# Tefl



## patkelly08 (Jan 15, 2009)

HI all

I am getting closer to my much dreamed of move to Thailand, most likely i will live in BKK for some time to begin with. I wonder if there are any members who are already living there who could advise me about Teaching english there, eg, what is it like finding work there in the present climate? I do have some back up money, but i am realistic too, I know i will need to earn in the long term, and as i have been teaching English privately in uk for some time and loved every moment of it, it seems the most sensible way to go. 

I have TEFL qualification, and full police record check (for working with children) but no ba degree, so, is it realistic for me to expect to find work in thailand, and is a degree essential in order to get a work permit/non res visa?

I would appreciate any info on the above, I have tried getting info from the "official"sources such as consul and thai embassy, but that just makes me more confused, so i think best to ask the people who are actually doing what i plan/hope to do.

many thanks in advance.
Pat.


----------



## King Silk (Feb 25, 2009)

Hi!

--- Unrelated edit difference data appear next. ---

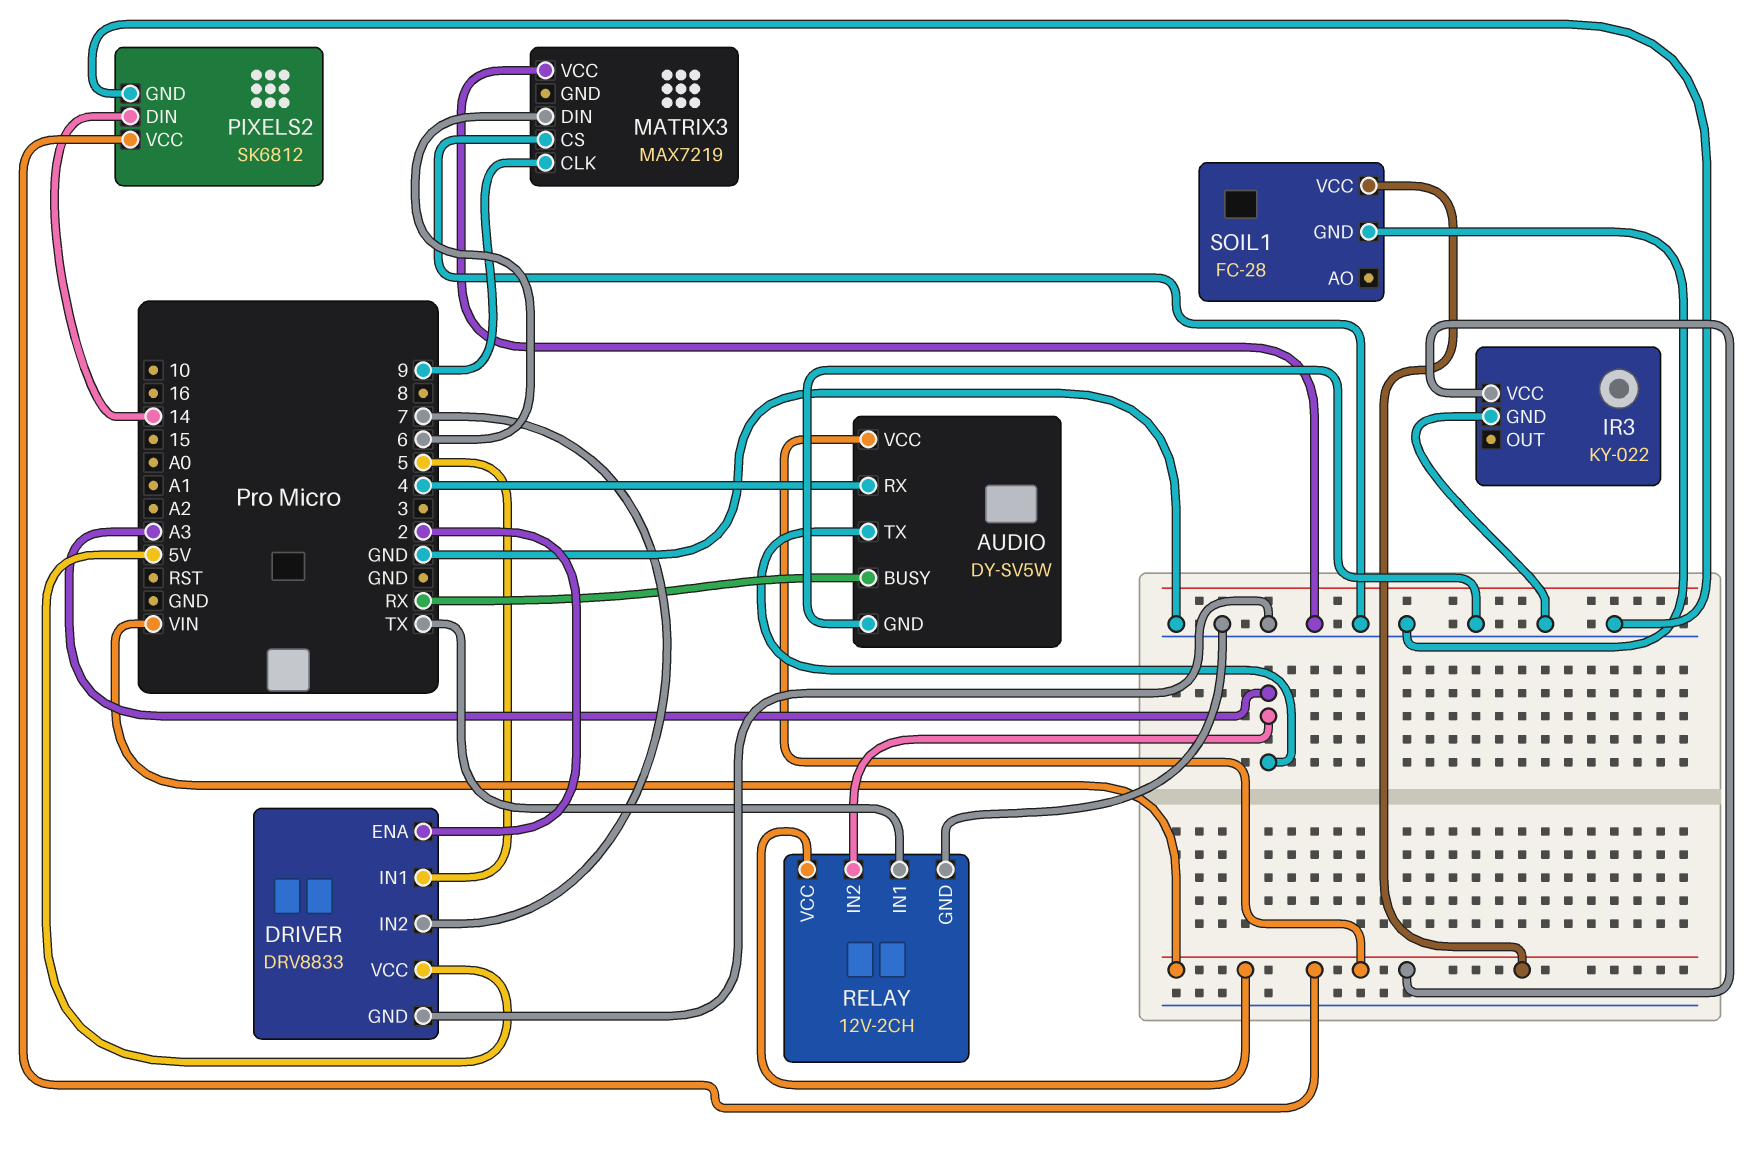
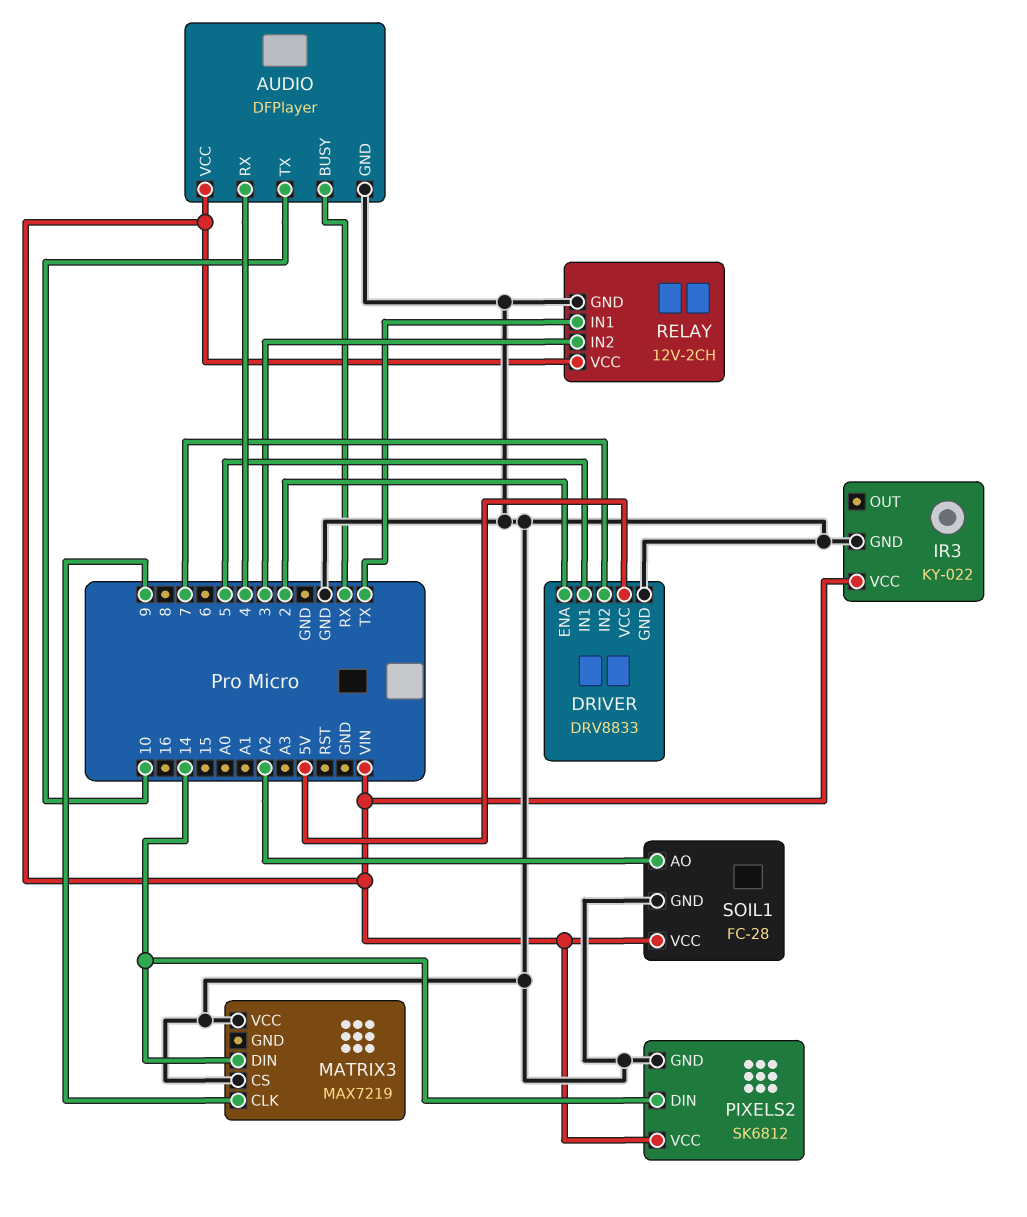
AUDIO: DY-SV5W -> DFPlayer
AUDIO pin TX: A3 -> 10
MATRIX3 pin DIN: 6 -> 14
RELAY pin IN2: A3 -> 3
SOIL1 pin AO: none -> A2

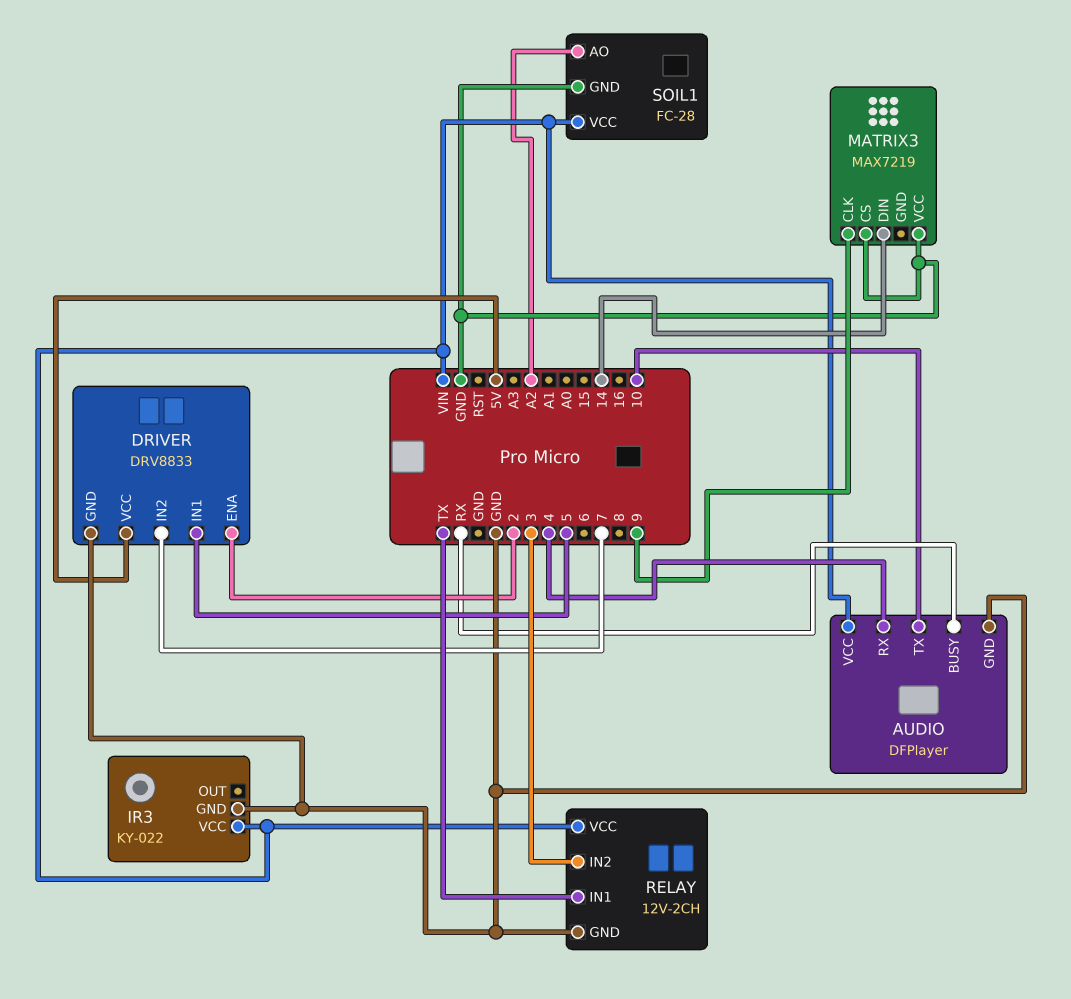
PIXELS2: SK6812 -> none
PIXELS2 pin DIN: 14 -> none
PIXELS2 pin GND: GND -> none
PIXELS2 pin VCC: VIN -> none

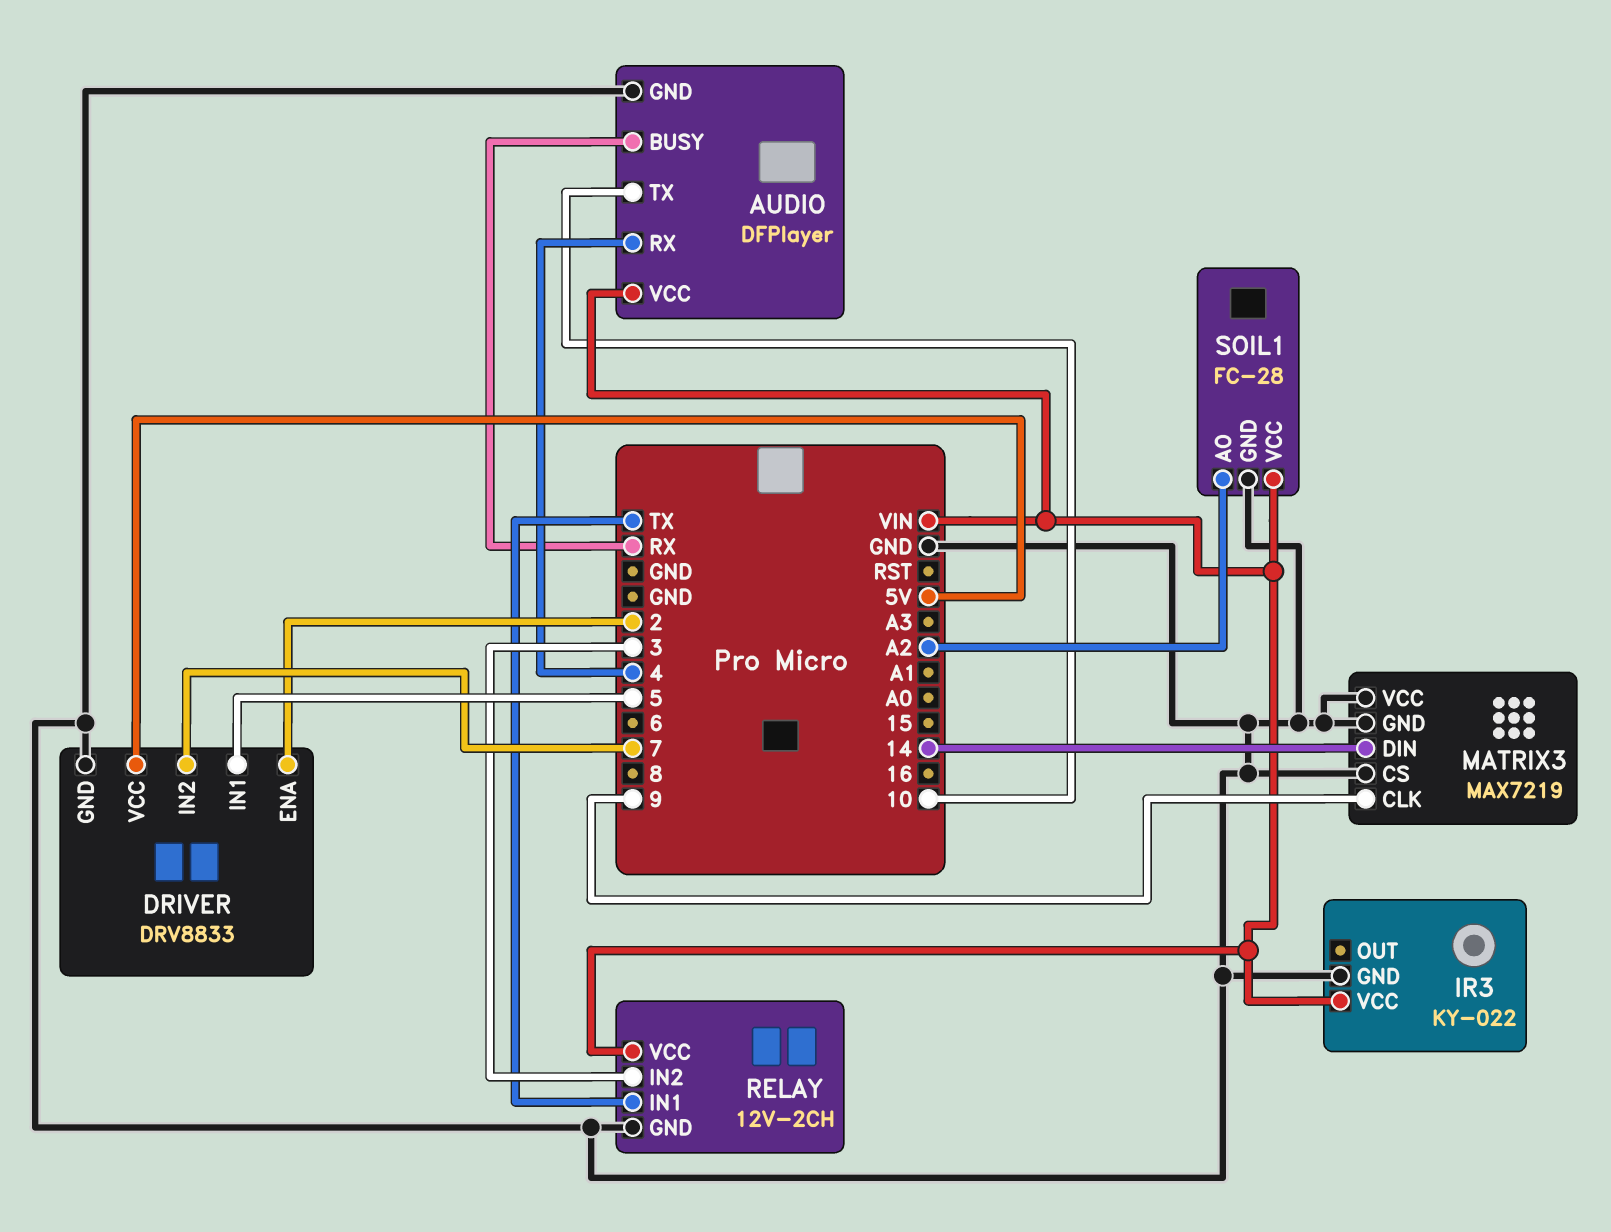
MATRIX3 pin GND: none -> GND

You are more likely to get work if you have a degree. I have one but nobody has ever asked to see it! 
I hear that fees are better in BKK, but elsewhere, they are low. Unless you get into an International School or Uni. They WILL want a degree of course.
Don't think that teaching in LOS is going to be the same as in Europe. Students are very slow to learn here I find.
I have given up teaching incidentally. It was driving me bonkers!


----------



## stogiebear (Mar 20, 2009)

Don't worry about not having a degree. The teaching racket here is all about style over substance.

The best resource on the internet for this is ajarn dot com


----------